Both features will be hosted on the GUN blockchain protocol, a peer to peer database for running apps within web browsers. With GUN, information can be stored and shared without having to host it all on web servers, and without forcing its users to download the whole database, saving on bandwidth and RAM. It’s created by Mark Nadal, whom Smooke first encountered as a contributor to Hacker Noon.

So, why’s Hacker Noon using blockchain?

According to Smooke, it’s to host users’ comments annotations and comments, a way to cut down on hosting costs. Should readers want to, they can “help Hacker Noon by absorbing a very small portion of the hosting costs by hosting annotations in their local browser,” he said. It's entirely voluntary—for their efforts, those who opt-in won’t be rewarded with tokens—there is no Hacker Noon token, and no crypto computation actually takes place in the browser. Salesforce’s hosting system will pick up the rest of the slack if not enough readers choose to opt into the blockchain feature. 

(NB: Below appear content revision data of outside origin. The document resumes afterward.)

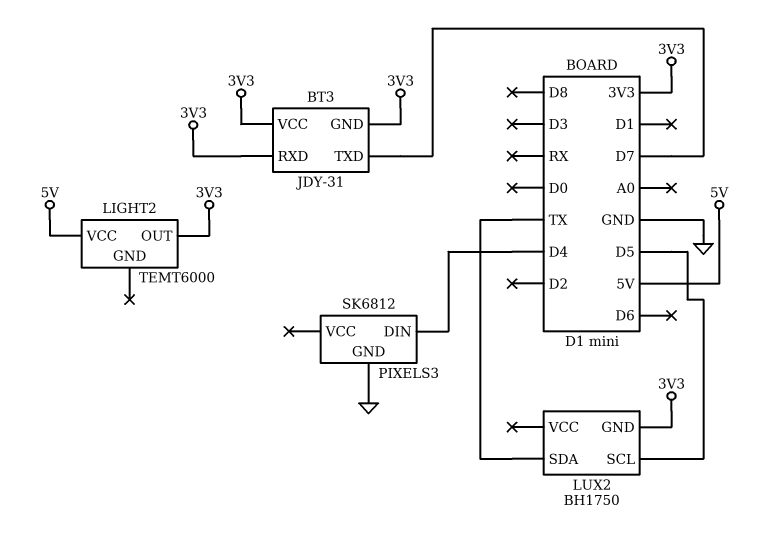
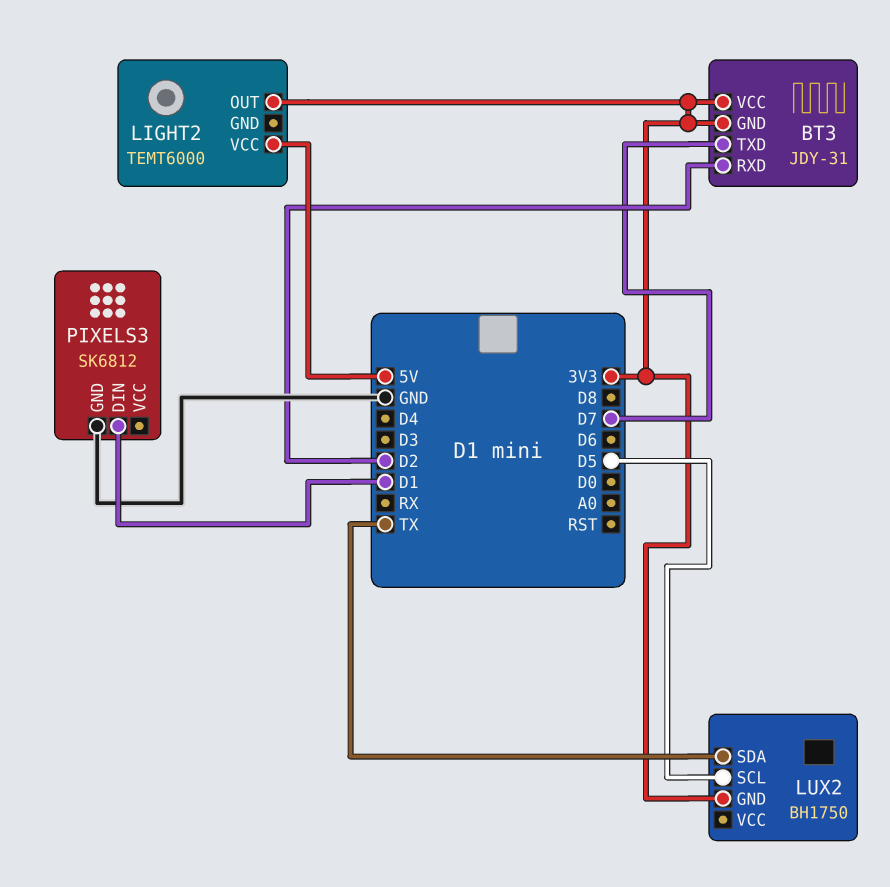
BT3 pin RXD: 3V3 -> D2
PIXELS3 pin DIN: D4 -> D1

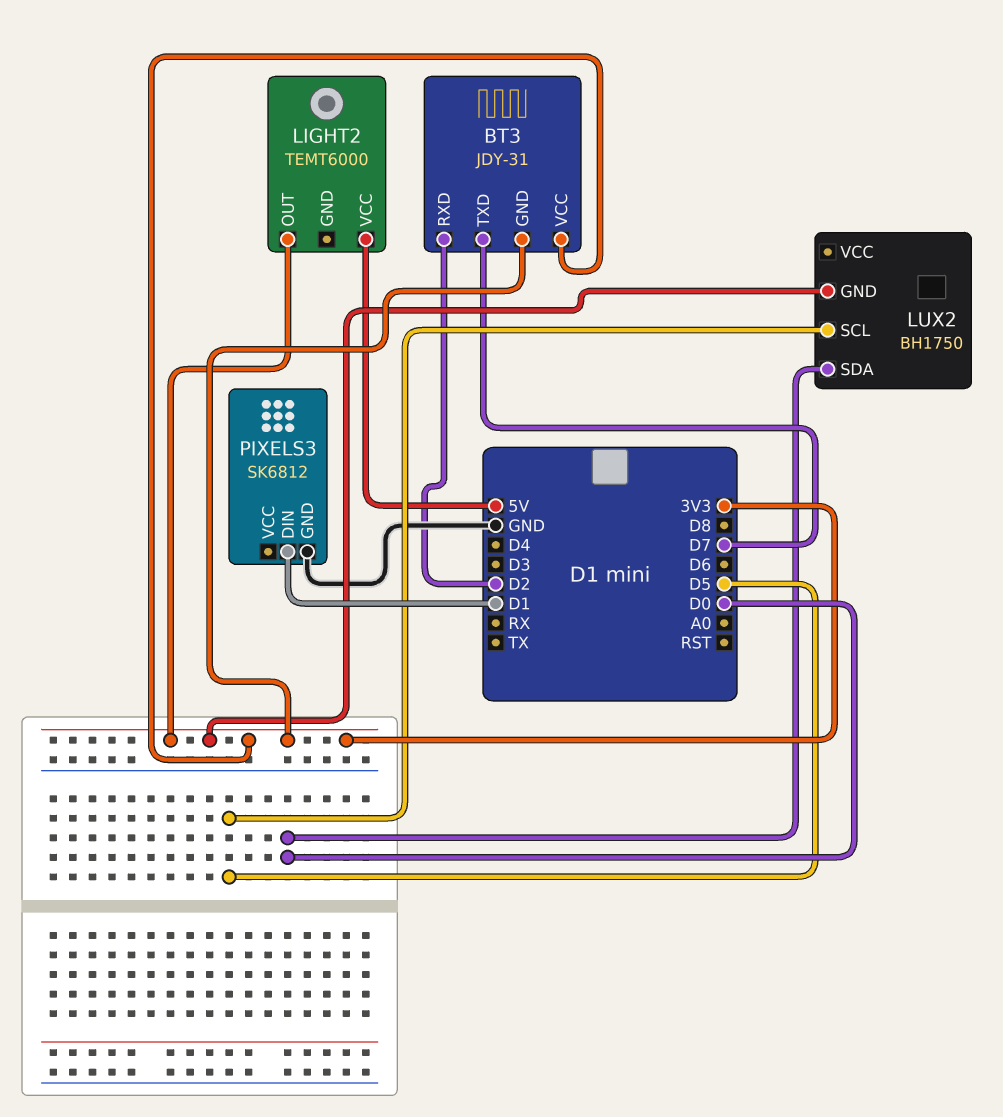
LUX2 pin SDA: TX -> D0

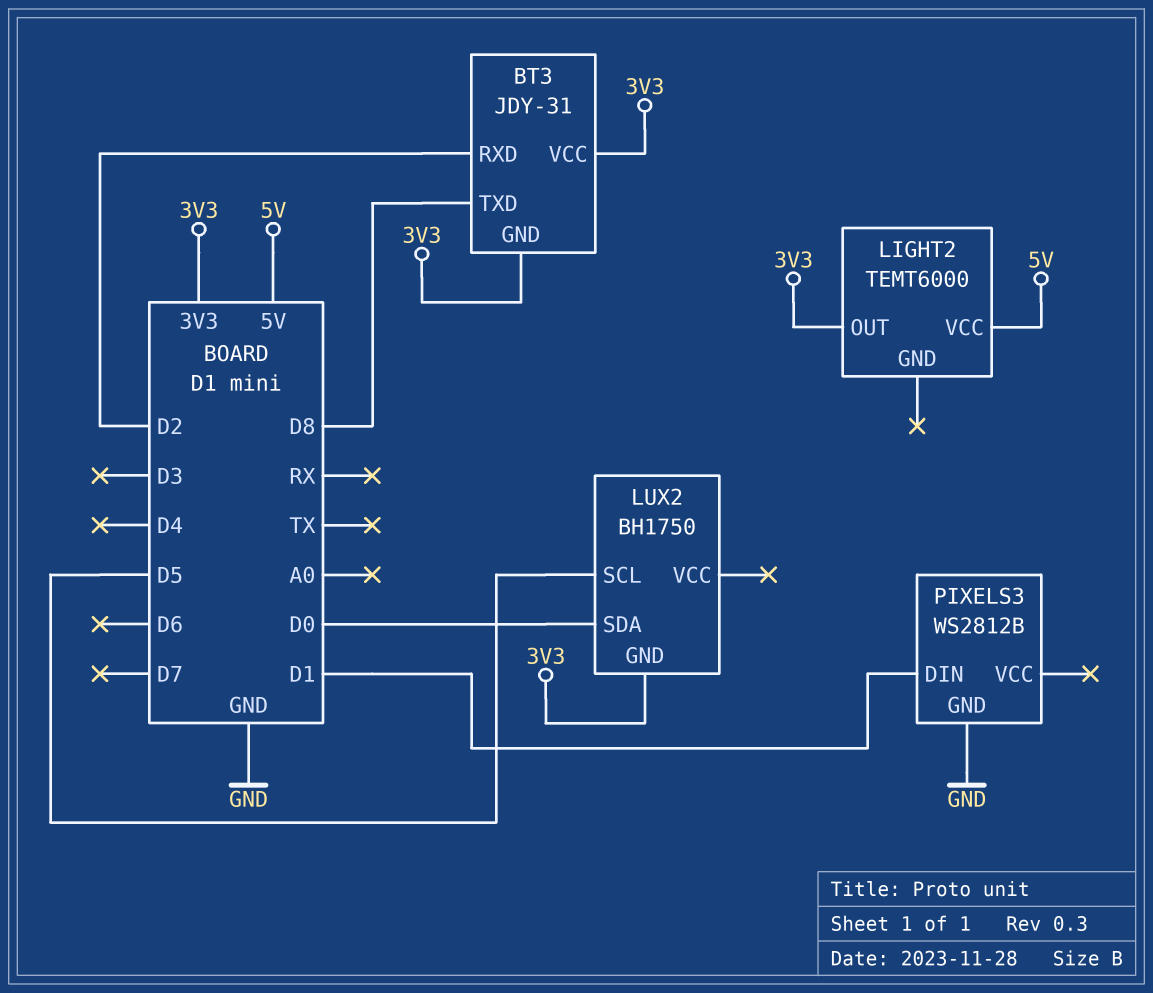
BT3 pin TXD: D7 -> D8
PIXELS3: SK6812 -> WS2812B

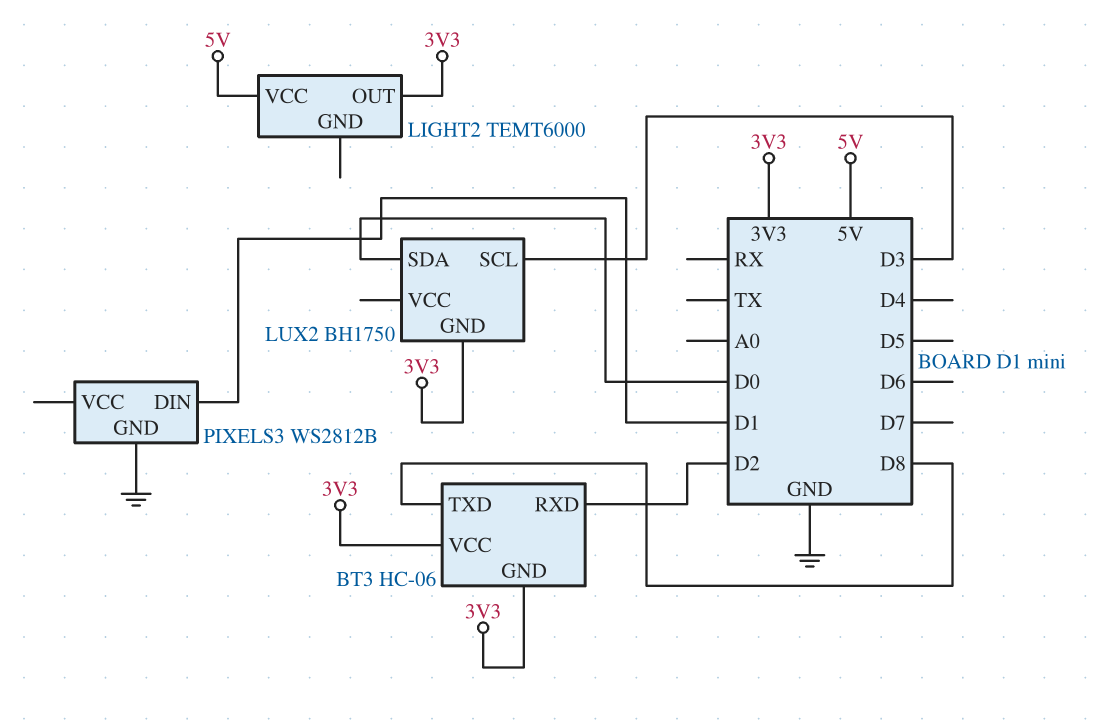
BT3: JDY-31 -> HC-06
LUX2 pin SCL: D5 -> D3

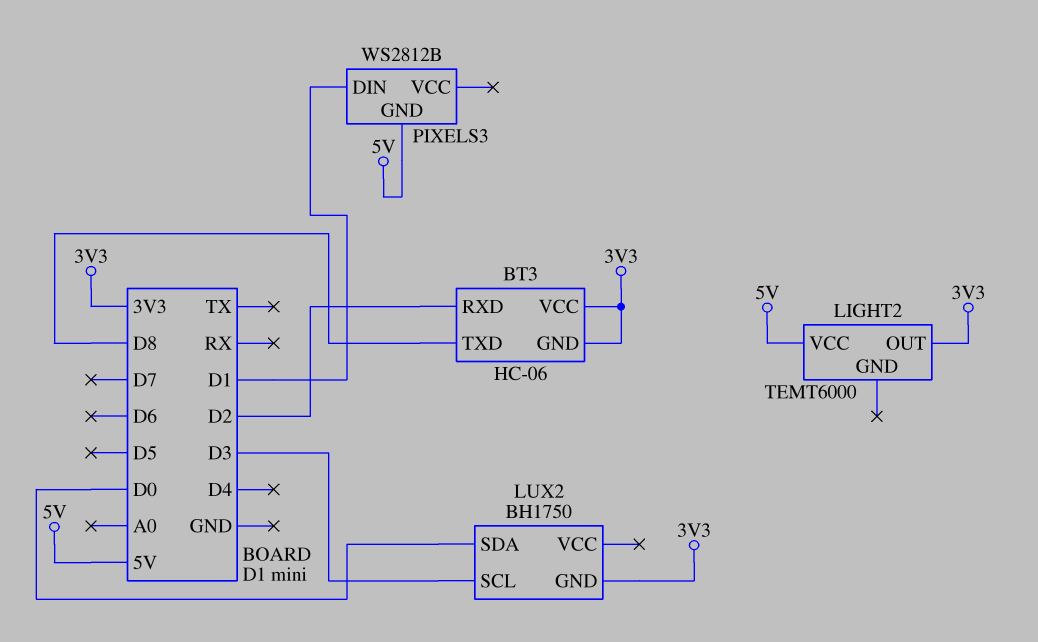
PIXELS3 pin GND: GND -> 5V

Smooke opted for GUN instead of the well-known publishing blockchain platform Civil since he wanted to use his own content management system instead of WordPress, the software Civil relies on. “Our competitive advantage is a content management system designed for how people use Hacker Noon. WordPress is a remarkable piece of software, but it's rigidity does not make sense for our community,” he said.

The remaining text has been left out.